Sam meets with the military and takes a tracer with him to the meeting. After confirming he is with Verve, the military bombs the hideout, killing them both. Sam awakens in the calmer world and stops entering the alternate one. He abandons his former lifestyle and convinces Maria to leave town with him. They head for one of Verve's seminars, where Sam is planning to kill him.

==Reception==
Upon release, the graphic novel was compared to Kurt Vonnegut's novel Slaughterhouse-Five, Chuck Palahniuk's novel Fight Club and Christopher Nolan's film Inception. Revolver was proof for Multiversity Comics that Kindt was an "underrated talent". Wired saw it as "a cleverly weighty interrogation of identity and community in an age of omnipresent media". In combination with Kindt's prior works, NPR felt Revolver makes "quietly compelling arguments for the comics medium's narrative potential". While Booklist and Comic Book Resources faulted Revolver for lacking the storytelling twists of Super Spy and 3 Story, the faster pace was appreciated by the Los Angeles Times.
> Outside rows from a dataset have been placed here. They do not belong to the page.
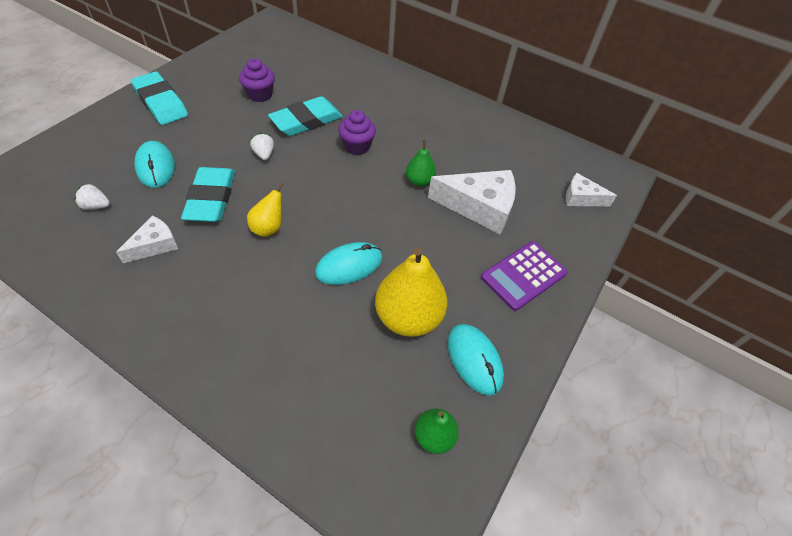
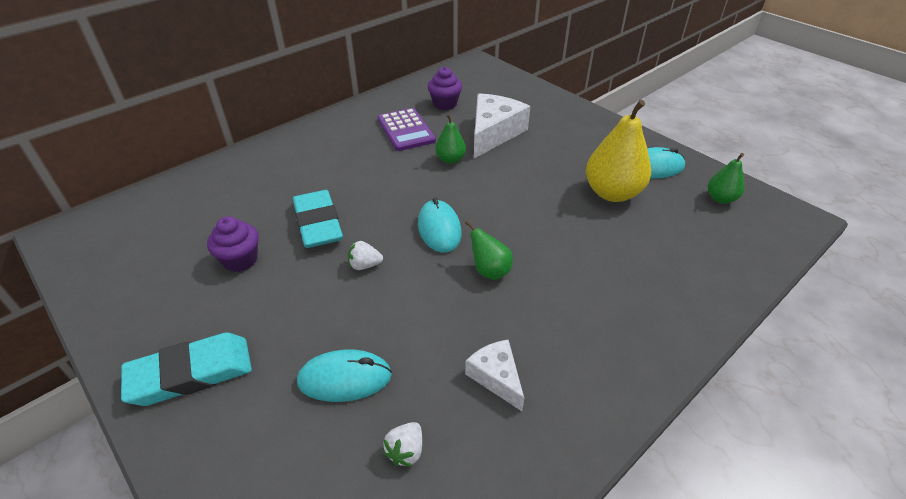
camera: 70 degrees left, 10 degrees down
(211, 198) = (428, 319): turquoise eraser -> none
(269, 228) = (489, 271): yellow pear -> green pear
(349, 266) = (551, 219): turquoise mouse -> turquoise mouse (439, 229)
(357, 146) = (382, 191): purple cupcake -> purple cupcake (445, 104)
(523, 276) = (573, 128): purple calculator -> purple calculator (406, 130)
(581, 198) = (496, 84): white cheese -> none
Publishers Weekly found the narrative to be hindered in some areas by heavy exposition, but described it as "thought-provoking". Despite this contemporary praise, Revolver was described as a "forgotten" Vertigo comic by Geek.com when it was included in a 2017 list of comic properties that could be adapted into successful TV show.
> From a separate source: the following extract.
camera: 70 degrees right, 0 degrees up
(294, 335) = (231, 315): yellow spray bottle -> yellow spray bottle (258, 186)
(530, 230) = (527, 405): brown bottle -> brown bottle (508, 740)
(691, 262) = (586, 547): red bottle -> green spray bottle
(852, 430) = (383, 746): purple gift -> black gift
In his review for The Los Angeles Times, Ed Park said the title Revolver came from the repetitive way Sam's two lives followed one another, but noted similar themes between the comic and the Beatles' "schizophrenic" 1966 album Revolver. Park went on to say the plot began "with the sort of 9/11 nightmare that's become a permanent feature of our headspace". ComicsAlliance found the story to be realistic and character-driven, and Comic Book Resources praised the portrayal of female characters in particular. Conversely, IGN thought Sam was neither engaging nor sympathetic, and his journey did not have a fulfilling end. The explanation of the story's hook seemed so contrived and irrelevant to the emotional core of the narrative that The Comics Journal speculated it was only addressed because of interference from DC editorial.

Kindt's art is an acquired taste according to Wired, but other reviewers offered less qualified praise for it. The Comics Journal said the "fragile" and "delicate" line work gave Revolver a "visceral charge". The use of dual tone instead of full color was called "brilliant" by Multiversity Comics and credited with giving the comic a melancholy feel by ComicsAlliance.